1. Portugal emite 1000M€ e o mercado exige 12%/ano pelo que o BCE compra a 10%/ano.
Passado um ano, Portugal tem que pagar 1100M€ ao BCE.
2. Portugal emite 2000M€ de dívida (paga os 1100MM€ e fica com dinheiro 900M€ fresco) que o BCE  compra a 10%/ano.
3. Portugal emite 3000M€ para pagar a dívida e ter mais dinheiro.
4. Daqui a 100 anos, o BCE ainda não recebeu nenhum e tem que comer pentiuns, resmas, aviões com milhares de  milhões de € de divida pública portuguesa. Seria um google de euros.
5. Para o BCE nos emprestar esse dinheiro, alguém tinha que o por lá: os burros dos alemães.
Nunca a gente iria pagar nada.

O Sócrates ainda lá estaria.

Se o BCE comprasse sempre a nossa dívida, ia ser uma delícia para o Sócrates. E o Oliveira Costa, mesmo de cadeira de rodas, ia ficar no então prospero BPN até morrer. Tinham que o embalsar como fizeram ao Lenine.
Nem o Duarte Lima precisaria de matar, alegadamente, a D. Rosalina pois não lhe faltaria dinheiro.
O Sócrates ia ficar PM até morrer e depois de bater a bota, vinha o neto do Guterres seguido do bisneto do Santana.
Só se os nossos parceiros da Zona Euro fossem burros como o Cavaco é que pensávamos em pagar fosse o que fosse.

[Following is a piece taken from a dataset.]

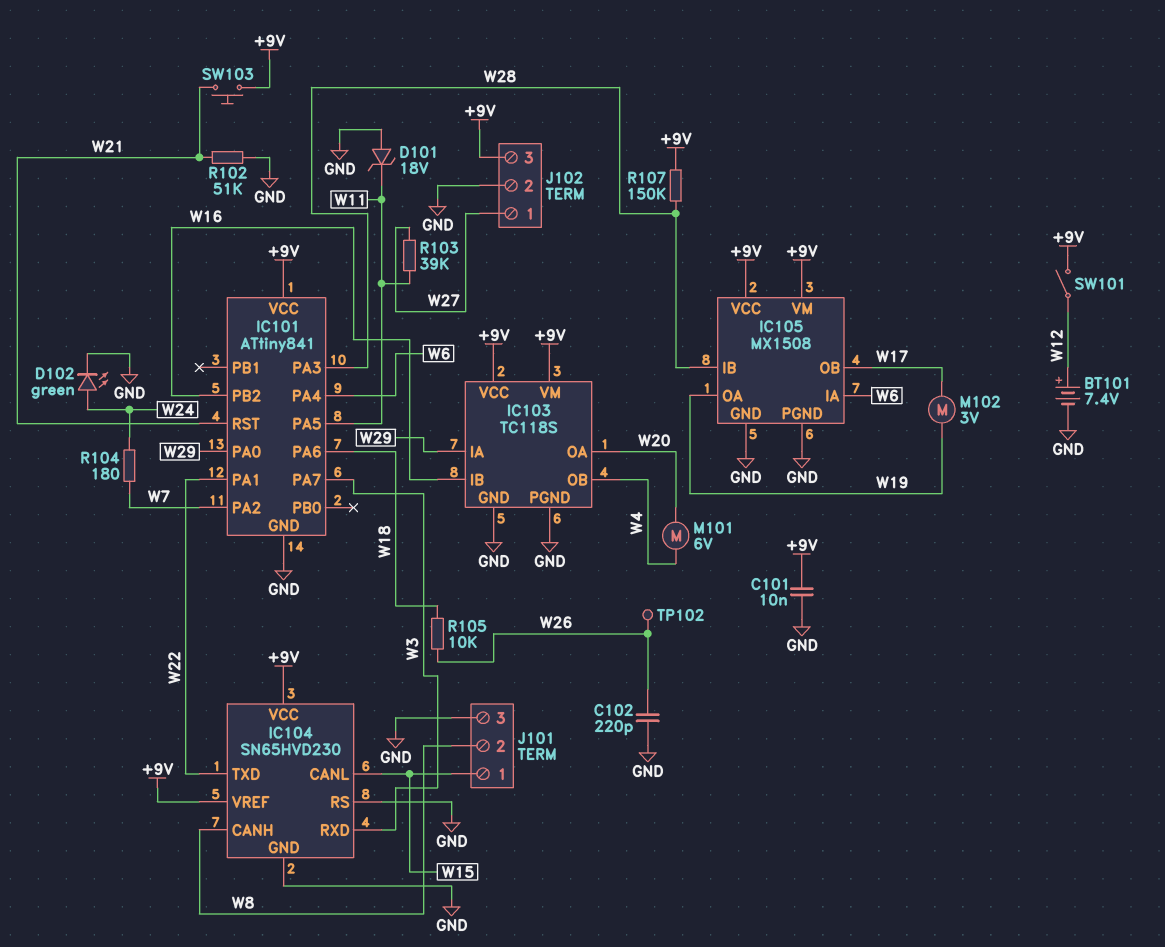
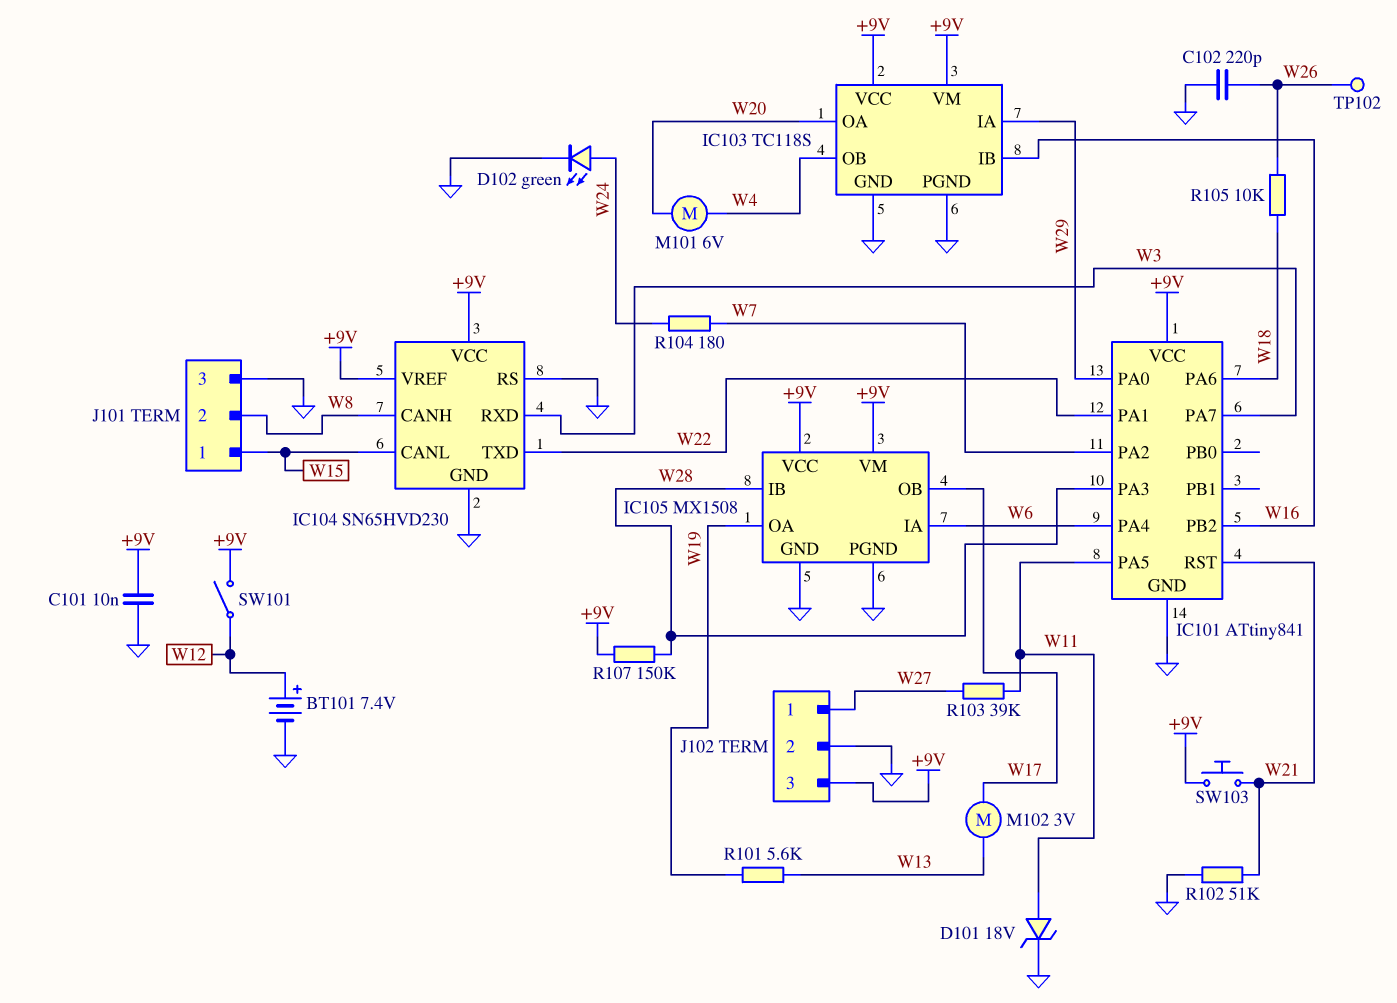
D101: zener 18V (A GND, K W11) -> zener 18V (A W11, K GND)
M102: motor 3V (W17, W19) -> motor 3V (W13, W17)
R101: none -> 5.6k (W13, W19)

Fig. 5. Voltei de Paris rejuvenescido para poder aguentar como PM mais 48 anos.

Finalmente uma curiosidade: no Mundo existe mais ouro que notas e moedas.
Existem no Mundo 168 mil toneladas de Ouro o que dá 24g pessoa. A 55€/g dá 1320€/pessoa.
A quantidade de moeda andará nos 900€/pessoa.
Interessante haver mais valor em ouro que em notas e moedas.